HTTP request smuggling is old but very interesting vulnerability. In 2019 it was reborn by James Kettle. And from that time, HTTP request smuggling is gaining huge popularity among the security researchers in cyber world. Http request smuggling can lead to bypassing internal security controls, and this can further lead to gaining access to protected resources like the admin console and many more. But before getting into details we should first know the basics.
What is HTTP?
HTTP is a protocol that allows the fetching of resources, such as HTML documents. It is the foundation of any data exchange on the Web, and it is a client-server protocol, your server will receive requests from the browser that follows HTTP. It then responds with an HTTP response that all browsers are able to parse.

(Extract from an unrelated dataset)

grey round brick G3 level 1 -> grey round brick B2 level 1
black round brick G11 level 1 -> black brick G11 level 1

Components of HTTP-based systems
Each individual request is sent to a server, which handles it and provides an answer, called the response. Between the client and the server there are numerous entities, collectively called proxies, which perform different operations and act as gateways or caches, for example.

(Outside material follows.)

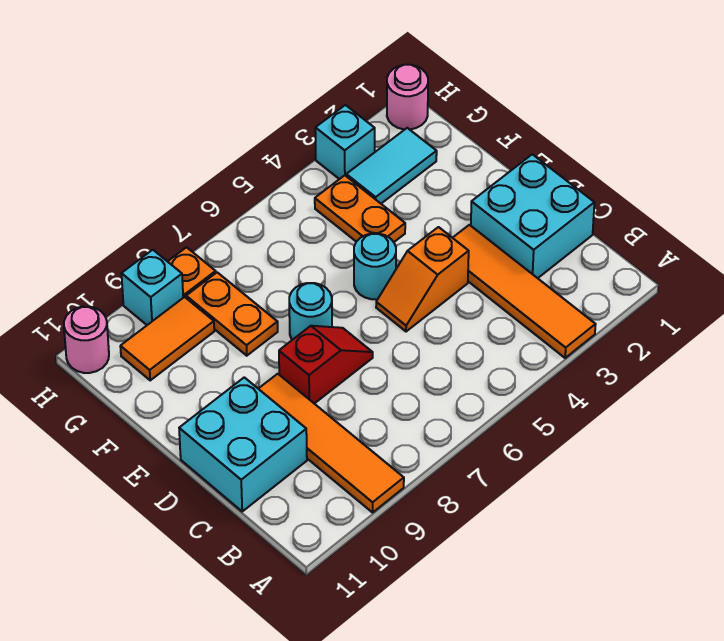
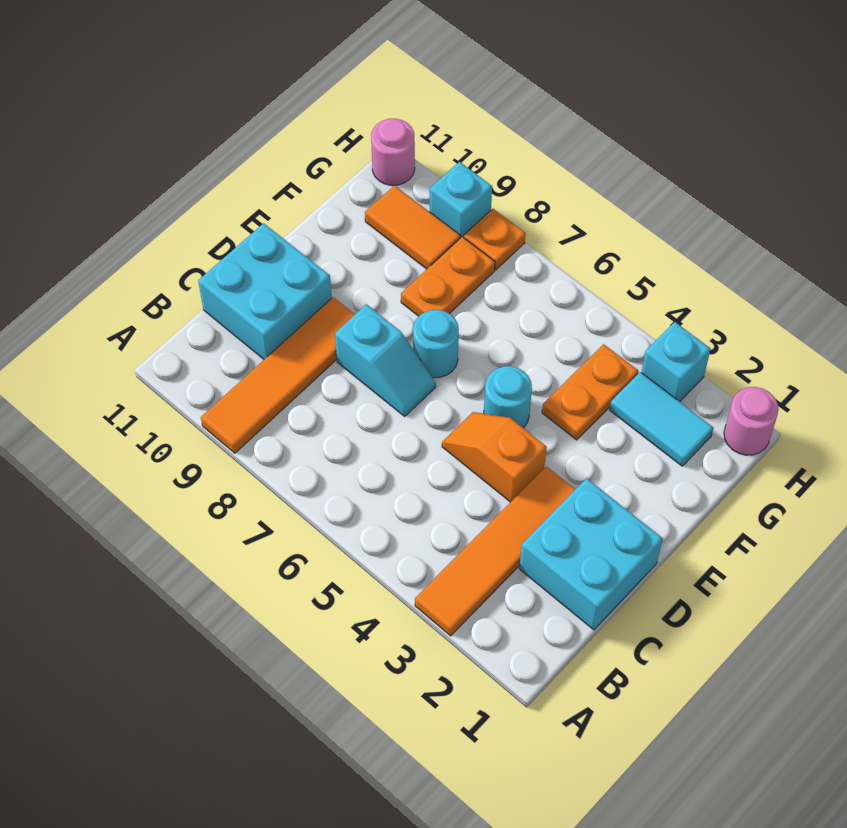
red slope D7:D8 level 1 top 8 -> cyan slope D7:D8 level 1 top 8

Requests are always initiated by the browser. Messages are never initiated by the server (though some mechanisms have been added to simulate server-initiated messages over the years). When presenting a Web page, a browser sends a request to fetch the HTML document that represents the page.
The server is on the other end of the communication channel, serving the document to the client. In reality, a server can be a collection of computers sharing the load (load balancing) or a complex piece of software interrogating other computers (such as a cache, a database server, or an e-commerce server), generating the document either entirely or partially on demand.
Numerous computers and machines relay HTTP messages between the Web browser and the server. As a result of the layered structure of the Web stack, most of these operate at the transport, network, or physical levels, becoming transparent at the HTTP layer and potentially affecting performance. A proxy operates at the application layer. These can be transparent, in which case they forward the requests without altering them in any way, or non-transparent, in which case they alter the request in some way before passing it along to the server. Proxies are often used for the following purposes:
Browsers communicate using HTTP. Each time you load a web page, you send an HTTP request to the site’s server and the server responds with an HTTP response.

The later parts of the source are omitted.